- Built a scalable annotation pipeline for 50K+ MAdVerse ads, automatically enriching metadata with design attributes (color, font, shape, style) via OCR and vision models (Tesseract, OpenCV, ONNX).
- Enhanced ad generation quality by 36% in CLIP alignment by integrating aesthetic and branding insights, improving design consistency and marketing personalization.
Multi-modal models currently exist like CLIP and VQ-VAE, which allow for text-to-image generation to create advertisements, but their outputs often do not fully fulfill branding requirements and aesthetics (eg. “minimalist yet vibrant”). Datasets with advertisements and elements relating to theme such as color, font, text do not exist currently Thus, we updated the Madverse dataset to make it higher quality for models to understand different graphic design themes and product quality outputs.

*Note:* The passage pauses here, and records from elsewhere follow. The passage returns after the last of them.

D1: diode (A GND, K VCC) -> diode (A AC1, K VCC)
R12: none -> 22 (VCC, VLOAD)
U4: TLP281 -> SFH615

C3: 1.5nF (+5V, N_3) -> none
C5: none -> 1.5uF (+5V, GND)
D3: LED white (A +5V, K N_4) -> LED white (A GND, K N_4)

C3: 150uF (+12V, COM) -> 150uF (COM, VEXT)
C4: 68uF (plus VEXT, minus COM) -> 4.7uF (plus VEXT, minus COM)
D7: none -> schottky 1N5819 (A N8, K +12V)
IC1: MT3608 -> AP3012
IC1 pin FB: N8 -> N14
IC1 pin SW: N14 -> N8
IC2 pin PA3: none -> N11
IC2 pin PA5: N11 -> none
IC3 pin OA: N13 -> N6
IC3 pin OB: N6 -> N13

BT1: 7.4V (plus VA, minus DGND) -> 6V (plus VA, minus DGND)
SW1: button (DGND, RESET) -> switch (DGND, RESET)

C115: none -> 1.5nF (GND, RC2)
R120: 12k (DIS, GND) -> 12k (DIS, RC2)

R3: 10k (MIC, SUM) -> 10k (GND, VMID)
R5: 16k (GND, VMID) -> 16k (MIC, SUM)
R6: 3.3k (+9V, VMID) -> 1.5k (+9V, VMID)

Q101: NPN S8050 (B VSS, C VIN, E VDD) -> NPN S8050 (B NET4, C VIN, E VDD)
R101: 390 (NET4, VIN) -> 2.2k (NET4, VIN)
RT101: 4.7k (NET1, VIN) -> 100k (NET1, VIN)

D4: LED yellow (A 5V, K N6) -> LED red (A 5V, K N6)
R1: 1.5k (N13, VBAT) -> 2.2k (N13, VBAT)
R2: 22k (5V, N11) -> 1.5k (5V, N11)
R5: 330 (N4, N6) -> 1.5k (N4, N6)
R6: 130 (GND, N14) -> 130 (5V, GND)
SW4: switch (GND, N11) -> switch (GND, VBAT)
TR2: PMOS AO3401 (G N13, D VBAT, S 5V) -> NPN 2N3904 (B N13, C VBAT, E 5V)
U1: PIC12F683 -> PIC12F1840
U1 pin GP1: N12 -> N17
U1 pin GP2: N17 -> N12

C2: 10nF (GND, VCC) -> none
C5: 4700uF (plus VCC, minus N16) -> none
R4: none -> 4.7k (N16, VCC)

We built our dataset off the MAdVerse dataset an extensive multilingual dataset with over 50,000 ads. These ads spanned across 10 different domains, from shopping to baby products to ads for financial institutions, providing a wide variety of advertisements to look from.
Create a pipeline that, given any advertisement, can pull relevant information relating to the graphic design theme of the advertisement.
Our focus: automating dataset generation for online advertisements to finetune Claude 4.0 to enable entrepreneurs and founders to create high quality advertising campaigns without the need for human capital.
Additional annotations to the MAdVerse dataset are added about typography, colors, shapes, and design style because these elements are recognized as the most important visual elements of graphic design. By improving model capabilities to output more aligned images, users can achieve aesthetic requirements which increases viewing time of the product being advertised Positive correlation between time spent looking at preferred designs.